Não é possível dar uma resposta precisa. Depende das votações que forem registadas em cada estado e da respectiva contagem. E esta é uma eleição especialmente renhida. As primeiras urnas fecham às 23 horas de Lisboa (18:00 locais). As últimas encerram às 5:00 portuguesas. Contudo, já pode haver um vencedor antes disso, quando se souberem os resultados dos estados decisivos (swing states). Entre a 1:00 e as 3:00 da manhã de Lisboa há muitas urnas a fechar e já se poderá perceber qual será a tendência de vitória. Há quatro anos, a vitória de Obama foi declarada às 4:38 portuguesas. Em 2008 e 2012, os discursos de aceitação da derrota foram feitos pouco depois das 5:00 de Lisboa (meia-noite na Costa Leste dos EUA).

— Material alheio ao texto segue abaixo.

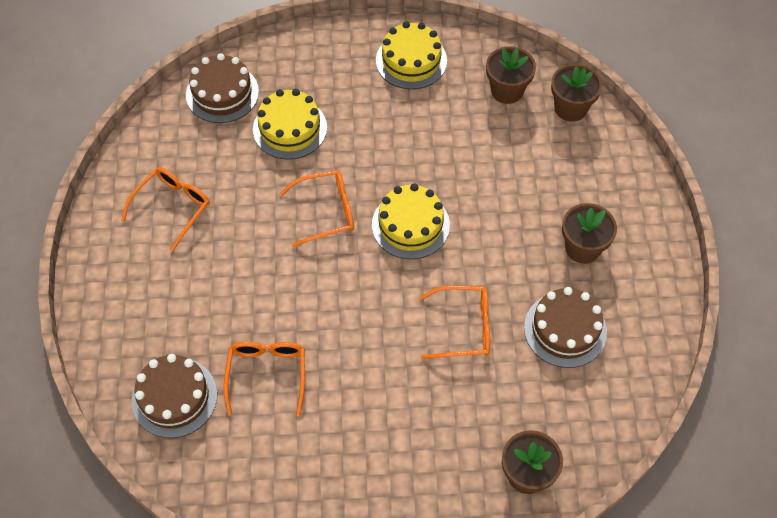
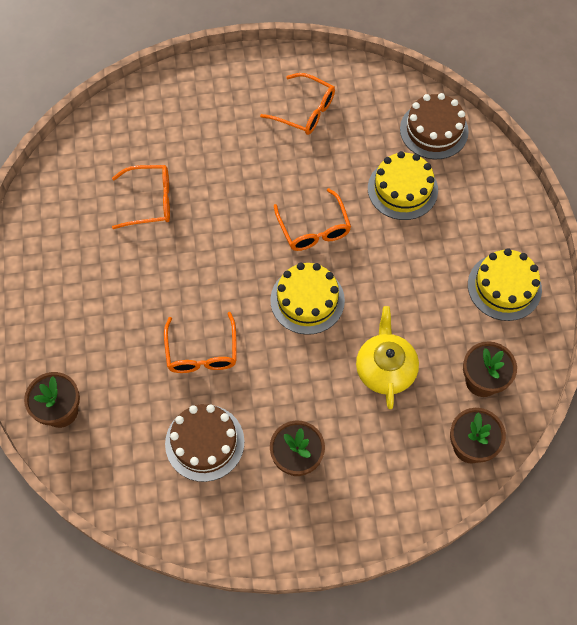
camera: 85 degrees right, 5 degrees up
(174, 397) = (128, 139): brown cake -> none
(491, 165) = (385, 368): none -> yellow teapot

O que é o colégio eleitoral?

Não é o número de votos que dá a vitória a Trump ou a Hillary, mas sim o número de lugares no Colégio Eleitoral, um órgão que tem 538 membros distribuídos pelos estados conforme a população. Por isso, a Califórnia tem 55 membros e o Wyoming apenas três. O candidato mais votado em cada estado fica com todos os membros desse estado. Quem conseguir ter 270 – a maioria do Colégio Eleitoral – ganha as eleições. Em 2000, Al Gore teve a maioria dos votos mas perdeu porque George W. Bush teve os membros necessários.

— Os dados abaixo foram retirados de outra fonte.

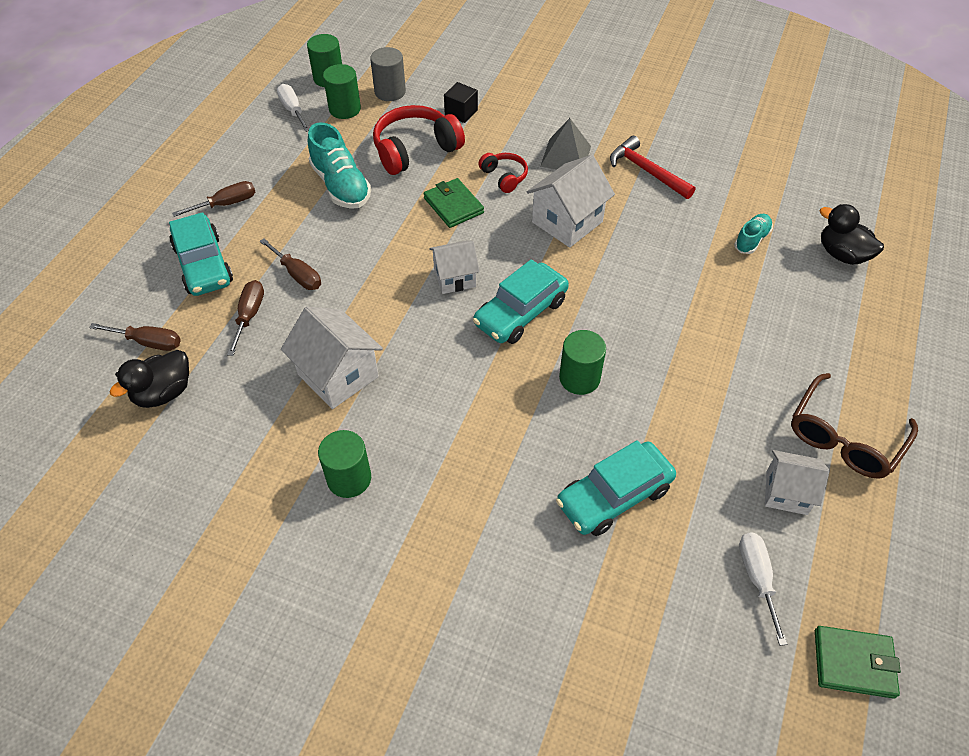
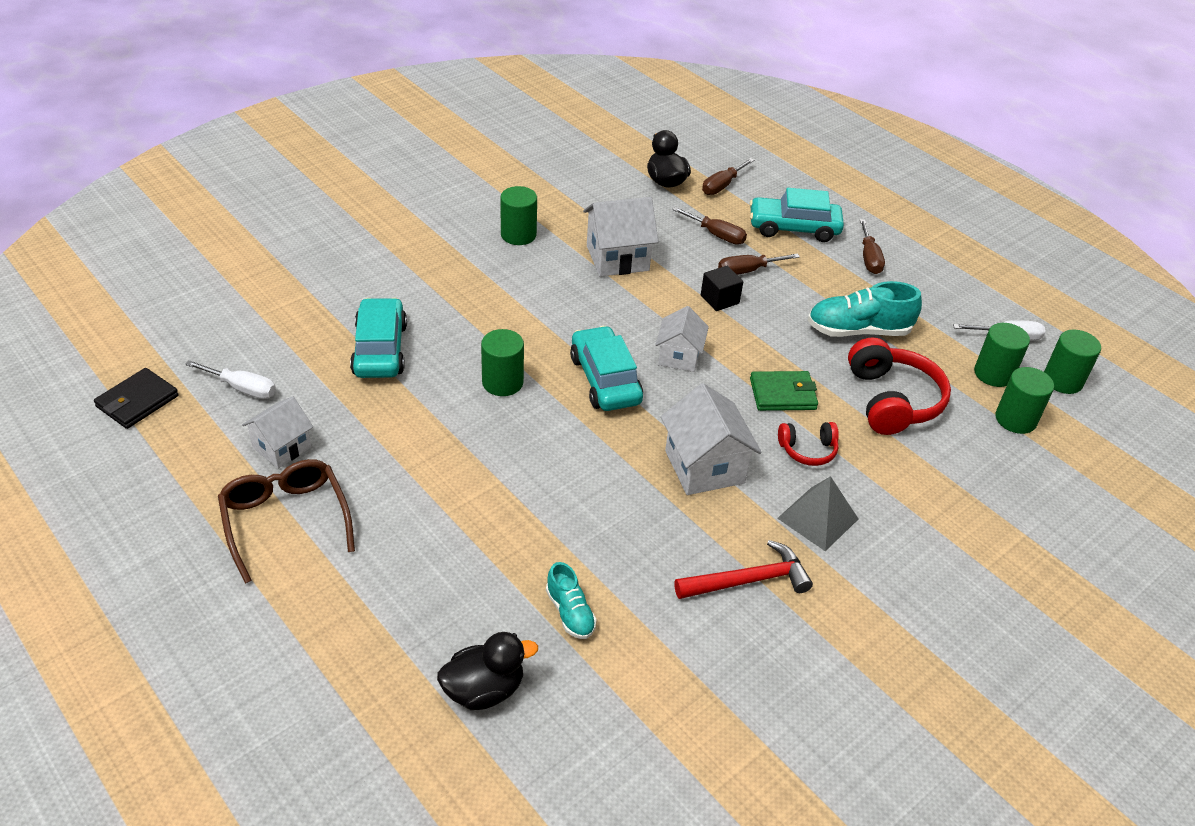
camera: 115 degrees right, 10 degrees down
(390, 92) = (1015, 419): grey cylinder -> green cylinder
(461, 112) = (947, 463): black cube -> black cube (719, 299)
(853, 663) = (137, 401): green wallet -> black wallet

A que estados deve dar mais atenção?

Tanto Hillary Clinton com Donald Trump já têm 115 e 62 delegados garantidos, porque provêm de estados que são garantidamente democratas ou republicanos. A eleição decide-se nos estados decisivos ("swing states"), cujo sentido de voto não está decidido. Arizona (11 delegados), Colorado (9), Flórida (29), Iowa (6), Nevada (6), New Hampshire (4), Carolina do Norte (15), Ohio (18), Pensilvânia (20) e Virgínia (13) são os estados a que podem decidir a eleição. Como já garantiu mais delegados que Trump, Hillary tem uma pequena vantagem sobre Trump, que lhe permitirá perder Ohio ou Flórida. Mas perder na Pensilvânia poderá ser fatal, diz o Financial Times. Já se Trump perder a Flórida e o Ohio, as suas hipóteses de vencer serão muito pequenas.

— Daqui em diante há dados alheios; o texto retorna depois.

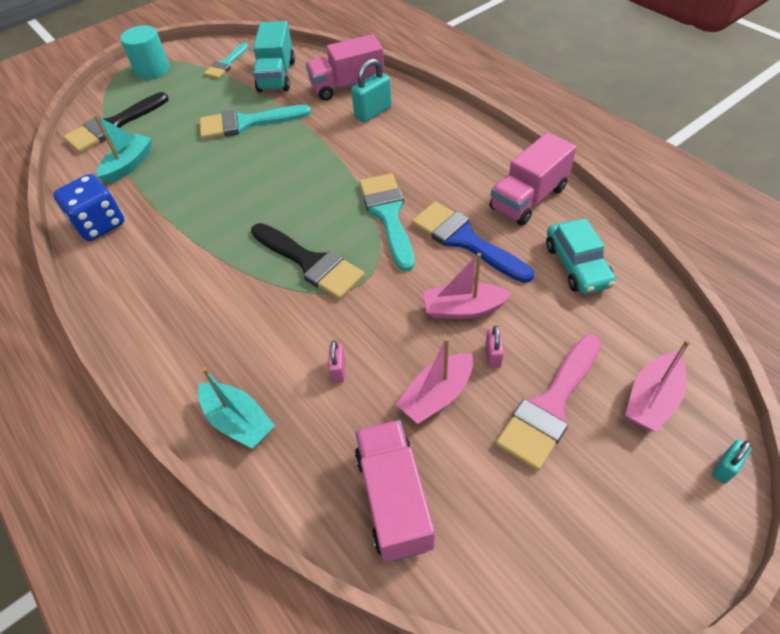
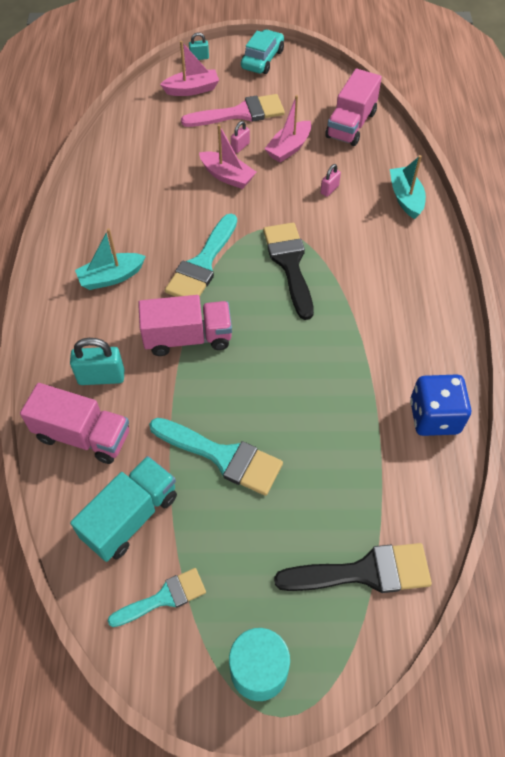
camera: 145 degrees left, 5 degrees up
(129, 165) = (374, 482): turquoise boat -> turquoise boat (111, 277)
(437, 395) = (289, 148): pink boat -> pink boat turned 135 degrees clockwise
(464, 240) = (176, 213): blue brush -> none
(528, 198) = (100, 212): pink truck -> pink truck (188, 338)
(577, 265) = (135, 158): turquoise car -> turquoise car (262, 59)

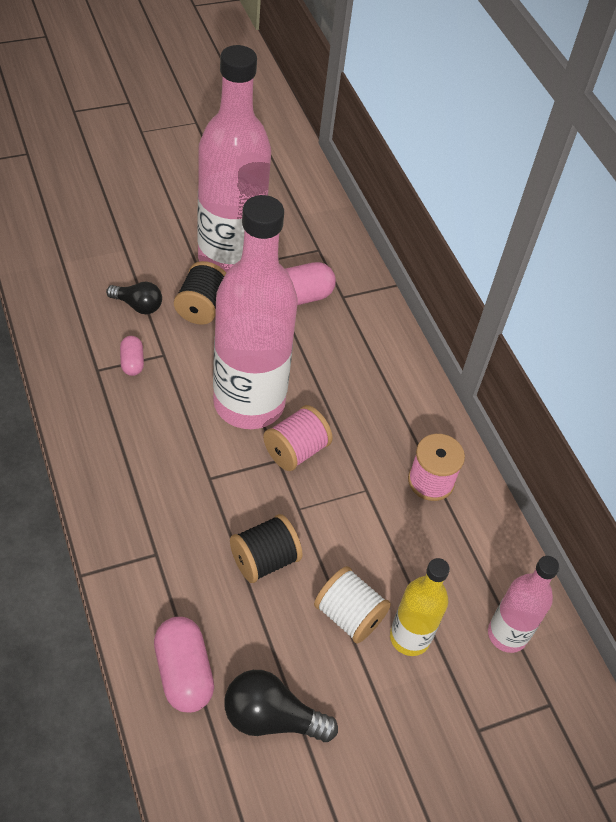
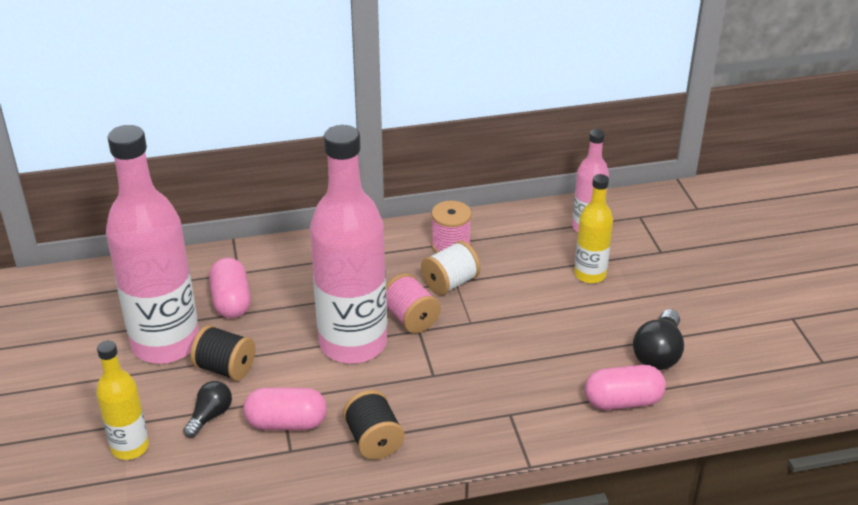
camera: 75 degrees left, 15 degrees down
(97, 258) = (130, 447): none -> yellow bottle
(132, 362) = (286, 423): pink capsule -> pink capsule, size x1.78
(264, 560) = (519, 347): black spool -> black spool (374, 440)
(349, 615) = (571, 304): white spool -> white spool (450, 283)

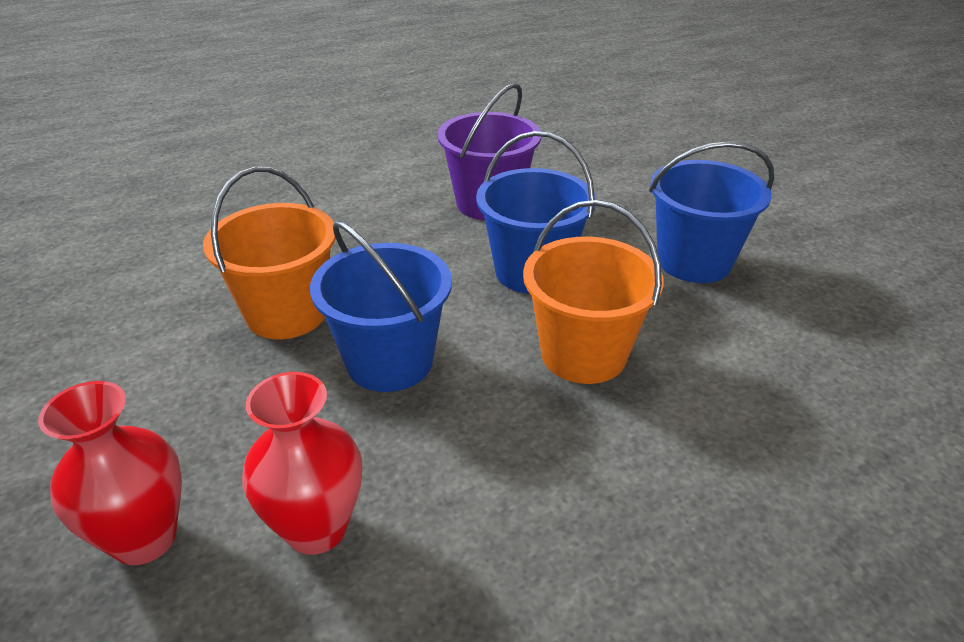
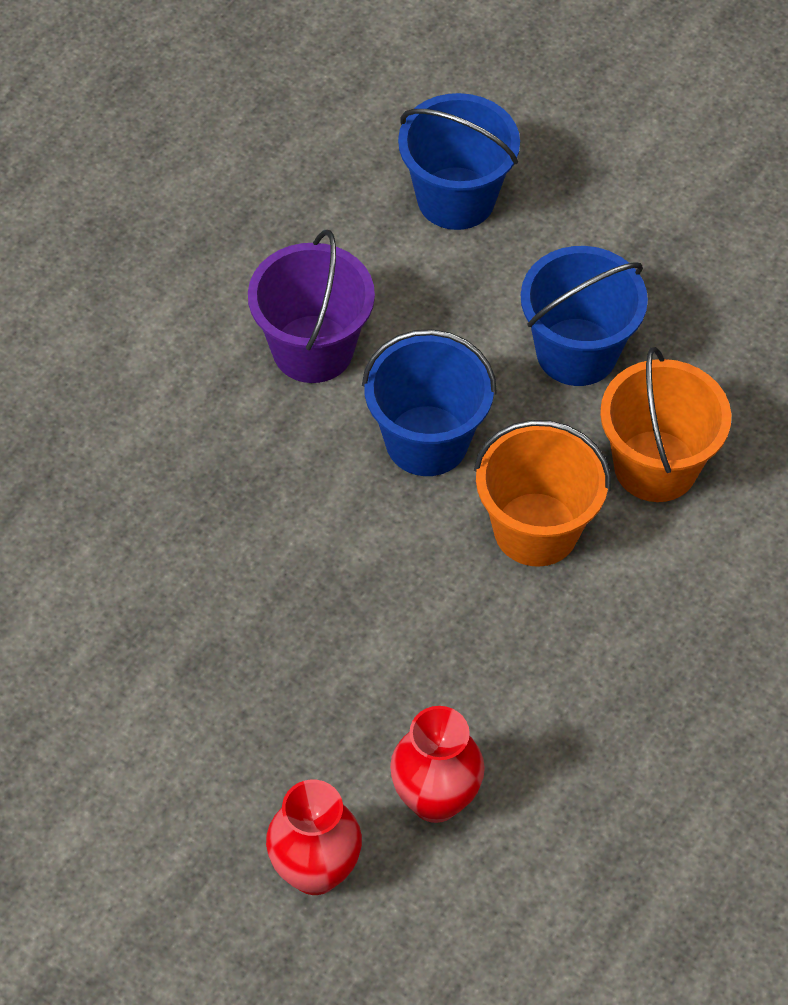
camera: 30 degrees left, 20 degrees up
(286, 313) = (228, 610): orange bucket -> orange bucket (655, 466)
(389, 362) = (371, 620): blue bucket -> blue bucket (456, 198)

A que sinais deve estar atento?

Para os Democratas, será importante que exista uma alta participação de mulheres, de hispânicos e de negros (afro-americanos). Para os Republicanos, será importante que haja uma participação elevada de homens brancos da classe operária.  Se a abstenção for alta para algum destes grupos, os sinais de alarme vão tocar nas campanhas de Hillary e de Trump. As declarações hostis deste último contra os mexicanos podem ter um papel decisivo na mobilização deste eleitorado.

Como é que os americanos votam?

Ao contrário do que acontece em Portugal, os americanos votam, em vários estados, de forma electrónica. Quem vota hoje pode encontrar diversos sistemas: puramente electrónicos, como ecrãs de computador, ou mistos, em que o boletim é em papel mas depois a contagem é feita de forma electrónica. O voto antecipado é, em regra, feito em papel e por correio.

Onde pode seguir as eleições?

Os principais canais de televisão portugueses vão ter emissões especiais  que começam entre a meia-noite e a 1:00 e se estendem até às 6:00 ou 7:00 da manhã. Se tiver TV por cabo pode acompanhar o acto eleitoral através da CNN. Se quiser sair de casa, os bares "Cheers" e "The George", bem como o Hotel CR7, todos em Lisboa, vão transmitir a noite eleitoral, mas apenas até às 2:00.

Os americanos votam em mais alguma coisa?

Sim. Além de escolherem o próximo presidente, os americanos vão eleger ainda a totalidade dos 435 membros da Câmara dos Representantes, um terço dos membros do Senado e diversos cargos a nível local e estadual. Qualquer um deles é decisivo para a governação do país.